Guest Post: Ina Albert on Changing Faces of Spirit

Guest Post: Ina Albert on Changing Faces of Spirit October 27, 2014

“Ber’eshit”, the first word in the book of Genesis.

            “Religion is an agreement between a group of people about what G-d is.

Spirituality is a one-on-one relationship.”

~ Conscious Way Magazine

It was the 1960’s and I went to the right rather than to the left.

Someone gave me a copy of Atlas Shrugged and I swallowed it whole. Especially the part about altruism and religion being irrational and atheism being the only intellectual alternative.

As a follower of Ayn Rand and Objectivism and a Republican-for-Goldwater, I rejected my Jewish heritage and announced that I had become an atheist at a family dinner.

Of course.

My mother cringed and asked, “What about the children?” (I had sons ages four and six at the time.)

My father looked at my mother and said, “She’ll get over it.”

He was right.

But the reason I returned to Judaism was not a deep-seated belief in G-d. It was Judaism’s conviction that being Jewish could not be denied. No matter what, I could not be excommunicated. I could question whatever I wanted and still be “kosher.” Denying G-d in front of the altar in the synagogue, blaspheming the Torah, refusing to have my boys circumcised, would not release me.

I was Jewish, and once a Jew, always a Jew.

Why? Because now and forever Jews have had to adapt to change. As we moved from society to society, the community integrated some customs in their new home and rejected others. Certainly the Spanish Inquisition is the prefect example. Jews had to choose between being burned at the stake or converting to Catholicism, so they became secret Jews, lighting the Sabbath candles in wine cellars and basements and praying secretly on the holidays. Called Maranos or Crypto Jews, they developed their own hidden culture. Like their ancestors, they re-adapted to Spanish society where acceptance was conditional at best.

Yet Judaism grew in each new circumstance. The most sacred music was created during the Inquisition. Once a year on Yom Kippur, Kol Nidre – All Vows – sings the musical withdrawal of the covenant that forced them to become Christian. Their individual survival demanded that the vow be made, but the survival of Judaism accommodated this necessity with a heroic statement that is now sung in every synagogue in the world to reaffirm commitment to Judaism—no matter what.

Once a Jew, always a Jew.

So what became of my vow to become an atheist?  I found that, where Judaism obligated me to ask questions and discover my own brand of spirituality, Objectivism did not.  It was rigid, dictatorial, defined on only one level of human experience. It failed to support curious minds, human kindness, and intellectual growth.

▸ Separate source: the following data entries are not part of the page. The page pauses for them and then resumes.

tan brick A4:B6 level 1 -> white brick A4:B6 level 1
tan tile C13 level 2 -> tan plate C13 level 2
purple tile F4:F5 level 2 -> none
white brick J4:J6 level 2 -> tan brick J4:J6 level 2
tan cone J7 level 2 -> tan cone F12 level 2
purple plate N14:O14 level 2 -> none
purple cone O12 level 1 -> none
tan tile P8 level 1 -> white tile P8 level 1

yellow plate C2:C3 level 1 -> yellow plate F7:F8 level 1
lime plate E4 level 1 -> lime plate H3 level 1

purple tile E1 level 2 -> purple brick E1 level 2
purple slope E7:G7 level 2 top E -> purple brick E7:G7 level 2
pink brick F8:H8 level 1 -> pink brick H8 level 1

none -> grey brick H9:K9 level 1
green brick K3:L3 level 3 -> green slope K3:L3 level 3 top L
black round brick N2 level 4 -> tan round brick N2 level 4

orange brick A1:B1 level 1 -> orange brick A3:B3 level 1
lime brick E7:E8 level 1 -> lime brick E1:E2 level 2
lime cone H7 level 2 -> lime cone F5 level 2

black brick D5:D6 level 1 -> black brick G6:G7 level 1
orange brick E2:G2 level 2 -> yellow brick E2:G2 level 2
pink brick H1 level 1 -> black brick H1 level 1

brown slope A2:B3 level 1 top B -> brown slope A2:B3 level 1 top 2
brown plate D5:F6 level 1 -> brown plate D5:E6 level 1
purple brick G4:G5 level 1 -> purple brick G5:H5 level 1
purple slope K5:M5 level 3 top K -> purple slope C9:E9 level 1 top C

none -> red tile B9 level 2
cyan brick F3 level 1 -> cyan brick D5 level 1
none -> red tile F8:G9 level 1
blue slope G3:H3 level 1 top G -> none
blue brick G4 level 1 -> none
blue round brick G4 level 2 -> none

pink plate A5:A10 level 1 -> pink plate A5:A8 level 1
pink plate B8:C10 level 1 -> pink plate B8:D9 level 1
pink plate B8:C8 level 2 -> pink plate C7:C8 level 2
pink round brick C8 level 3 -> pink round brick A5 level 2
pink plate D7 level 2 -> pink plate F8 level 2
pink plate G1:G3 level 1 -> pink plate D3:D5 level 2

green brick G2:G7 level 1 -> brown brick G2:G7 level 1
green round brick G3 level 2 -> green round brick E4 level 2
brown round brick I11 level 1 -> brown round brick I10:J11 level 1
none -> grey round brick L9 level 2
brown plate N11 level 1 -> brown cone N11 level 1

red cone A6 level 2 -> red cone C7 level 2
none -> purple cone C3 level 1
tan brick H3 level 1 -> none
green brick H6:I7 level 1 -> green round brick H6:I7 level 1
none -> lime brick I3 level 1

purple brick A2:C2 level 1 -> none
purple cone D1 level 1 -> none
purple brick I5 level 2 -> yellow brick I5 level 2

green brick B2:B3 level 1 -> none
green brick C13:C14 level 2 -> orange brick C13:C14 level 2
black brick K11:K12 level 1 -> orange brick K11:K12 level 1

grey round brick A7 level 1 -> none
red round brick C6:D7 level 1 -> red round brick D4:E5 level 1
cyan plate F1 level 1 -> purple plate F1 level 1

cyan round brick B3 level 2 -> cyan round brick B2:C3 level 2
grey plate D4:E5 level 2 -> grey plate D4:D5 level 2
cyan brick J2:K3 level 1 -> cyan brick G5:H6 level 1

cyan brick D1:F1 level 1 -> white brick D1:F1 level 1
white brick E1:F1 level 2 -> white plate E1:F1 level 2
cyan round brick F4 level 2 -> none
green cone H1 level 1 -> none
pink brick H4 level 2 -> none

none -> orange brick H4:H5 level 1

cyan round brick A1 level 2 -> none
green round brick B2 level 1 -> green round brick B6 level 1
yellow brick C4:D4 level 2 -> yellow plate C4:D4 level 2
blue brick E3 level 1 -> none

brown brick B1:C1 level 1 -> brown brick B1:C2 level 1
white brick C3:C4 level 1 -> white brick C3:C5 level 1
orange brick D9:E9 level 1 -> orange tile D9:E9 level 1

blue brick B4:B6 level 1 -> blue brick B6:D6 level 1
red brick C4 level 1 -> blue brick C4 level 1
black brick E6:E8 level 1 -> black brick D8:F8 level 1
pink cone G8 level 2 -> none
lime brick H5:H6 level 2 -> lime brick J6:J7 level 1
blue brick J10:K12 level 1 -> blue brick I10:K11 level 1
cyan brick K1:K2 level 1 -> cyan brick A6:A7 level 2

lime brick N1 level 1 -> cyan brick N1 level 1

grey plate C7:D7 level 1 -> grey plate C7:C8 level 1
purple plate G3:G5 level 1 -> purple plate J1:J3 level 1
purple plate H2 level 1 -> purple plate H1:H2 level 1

In Judaism I found ways to explore everything from orthodoxy to Humanistic Judaism in which G-d plays no part.

Where did I land? I’m still in process. But my connection with G-d is clear. I feel it every time I meditate, every time I pray, in every walk in the woods and in the eyes of each person I meet. G-d’s energy is with me and with all creation. I feel it, experience it and have no doubt that it exists.

The new book Disquiet Time: Rants and Reflections on the Good Book by the Skeptical, the Faithful, and a Few Scoundrels, to which I contributed a chapter, offered us authors the opportunity to explore our beliefs out loud. And to listen louder to each other.  It explores the essence of religious freedom that allows us to express our spirituality as a one-on-one relationship without boundaries or restrictions.

Disquiet Time has created a sacred space between all of its contributors and you, our readers.

Thanks for listening,

Ina Albert

Ina Albert  is co-author of Write Your Self Well…Journal Your Self to Health, finds that listening is her most valuable quality as she grows older. Her new children’s book, Granny Greeny Says…Listen Louder, tells us how it’s done.

A life transitions coach, certified Age-ing to Sage-ing® seminar leader, and adjunct instructor at Flathead Valley Community College, Ina has logged 40 years as a healthcare communications professional. She shares 78 years of life experience with clients and readers of her monthly column in Montana Woman Magazine. She is published in Second Journey, Beliefnet.com, Jewish Magazine, Elder Woman Newsletter and various other publications, including a chapter in The Art of Grief edited by J. Earl Rogers for Routledge Press. Ina’s “A Letter On Behalf of Myself,” was selected by University of Portsmouth (United Kingdom) for their anthology, Borderlines.

Ina and her husband, Rabbi Allen Secher, are God Girl’s adopted spiritual parents. They live in western Montana with their Kugel the Wonder Schnauzer.